[Bioc-devel] Invitation to the bioC developers Meeting in Seattle Mon 15 Aug

Fri Aug 5 14:44:46 CEST 2005

Is it not possible to support both models proposed by Gordon ?

I think the current situation follows the first model where we have
different competing packages and it is fairly easy for people to write
and contribute new packages. This would be for people on the cutting
edge side of research and/or willing to spend time programming.

The second model could integrate the more "popular" packages into more
coherent and stable modules and perhaps even has nice GUIs. This will be
attractive to non-programmers. In order for the second model to come
into existence, there needs to be funding and a dedicated team.

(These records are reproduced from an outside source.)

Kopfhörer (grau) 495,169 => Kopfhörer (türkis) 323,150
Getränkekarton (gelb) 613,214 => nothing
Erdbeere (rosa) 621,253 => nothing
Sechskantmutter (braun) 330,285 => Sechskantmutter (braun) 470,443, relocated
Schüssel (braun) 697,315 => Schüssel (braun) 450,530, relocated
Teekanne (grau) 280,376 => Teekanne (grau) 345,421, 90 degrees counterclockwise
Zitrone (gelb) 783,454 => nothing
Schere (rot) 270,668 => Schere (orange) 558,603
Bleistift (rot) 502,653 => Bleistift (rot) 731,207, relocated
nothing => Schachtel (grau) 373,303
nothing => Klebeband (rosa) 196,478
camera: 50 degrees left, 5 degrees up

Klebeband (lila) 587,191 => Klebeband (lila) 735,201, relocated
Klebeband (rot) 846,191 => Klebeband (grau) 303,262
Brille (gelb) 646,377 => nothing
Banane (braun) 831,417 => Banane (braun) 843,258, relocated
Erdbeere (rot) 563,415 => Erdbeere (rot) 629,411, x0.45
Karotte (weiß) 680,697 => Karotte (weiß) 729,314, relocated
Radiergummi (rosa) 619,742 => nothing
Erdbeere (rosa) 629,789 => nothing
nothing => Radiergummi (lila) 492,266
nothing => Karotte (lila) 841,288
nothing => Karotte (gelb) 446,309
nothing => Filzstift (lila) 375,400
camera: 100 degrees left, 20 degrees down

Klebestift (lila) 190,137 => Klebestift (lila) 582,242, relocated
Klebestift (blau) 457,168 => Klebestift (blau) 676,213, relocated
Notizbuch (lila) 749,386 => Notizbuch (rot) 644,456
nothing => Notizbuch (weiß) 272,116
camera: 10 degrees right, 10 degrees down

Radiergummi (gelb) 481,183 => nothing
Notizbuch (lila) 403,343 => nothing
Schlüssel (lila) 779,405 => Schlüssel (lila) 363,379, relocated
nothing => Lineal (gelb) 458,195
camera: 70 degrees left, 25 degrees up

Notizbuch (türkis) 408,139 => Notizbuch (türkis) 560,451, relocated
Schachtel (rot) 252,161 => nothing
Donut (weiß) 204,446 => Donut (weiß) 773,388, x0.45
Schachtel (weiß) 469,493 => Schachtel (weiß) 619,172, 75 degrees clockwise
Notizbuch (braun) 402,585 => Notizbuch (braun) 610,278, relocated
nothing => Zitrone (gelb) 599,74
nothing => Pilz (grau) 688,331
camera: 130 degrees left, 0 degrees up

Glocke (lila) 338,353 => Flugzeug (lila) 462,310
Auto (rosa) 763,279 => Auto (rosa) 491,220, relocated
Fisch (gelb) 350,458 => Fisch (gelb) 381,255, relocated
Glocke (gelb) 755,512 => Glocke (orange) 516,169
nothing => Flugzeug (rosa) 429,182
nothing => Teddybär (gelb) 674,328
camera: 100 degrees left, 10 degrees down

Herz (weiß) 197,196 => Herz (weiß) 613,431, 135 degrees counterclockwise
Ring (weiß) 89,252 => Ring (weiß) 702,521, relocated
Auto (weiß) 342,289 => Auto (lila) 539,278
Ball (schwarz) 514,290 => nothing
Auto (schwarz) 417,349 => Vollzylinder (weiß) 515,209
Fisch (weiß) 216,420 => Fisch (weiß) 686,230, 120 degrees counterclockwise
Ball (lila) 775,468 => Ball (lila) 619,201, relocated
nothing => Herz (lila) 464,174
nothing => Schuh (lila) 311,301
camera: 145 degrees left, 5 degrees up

The added advantage of the second model is that this team can work with
some of the more difficult, specialised or luxurious aspects of the
software such as optimisations and dynamic/interactive graphs. At some
point, these features could be fed back into the first model.

I am aware of S+ArrayAnalyzer module which satisfies some the
description of second model (for microarray only) but I am not sure if
they are willing to channel some of the profits back into BioConductor.

Here are two example of obtaining funds that I can think of :

a) Redhat, SUSE and Mandrake offer "enhanced  services" for a fee but
their basic products are free.

b) R Foundation where people can contribute money to show their
appreciation for existing product without requiring extra features. 

I am speaking from my limited knowledge of R, BioConductor, Linux and
life in general, so please take this with a lot of salt.

Regards, Adai

On Thu, 2005-08-04 at 09:18 -0700, Robert Gentleman wrote:
> 
> Gordon Smyth wrote:
> > I wish to propose an agenda topic:
> > 
> > - Is Bioconductor's primary aim to provide a focused repository of 
> > packages, aiming to attract software implementing cutting edge 
> > bioinformatics research from as many quality labs around the world as 
> > possible. Or is to produce a set of packages implementing more or less a 
> > single integrated application?
> Hi,
>    These are very interesting ideas, but I am a bit worried about what 
> appears to be an either-or discussions when my own view seems to be 
> neither. But I would like to hear more, as I could well be missing the 
> point. Perhaps a more open ended question, with a fixed time for 
> discussion would be the best strategy - we have limited time and it 
> would be good not to diverge too far during the meeting (unless that is 
> what we want).
> 
>    Bioconductor is a community, a core, developers, and users. It is 
> software, design strategies, data and a place (web + discussion lists)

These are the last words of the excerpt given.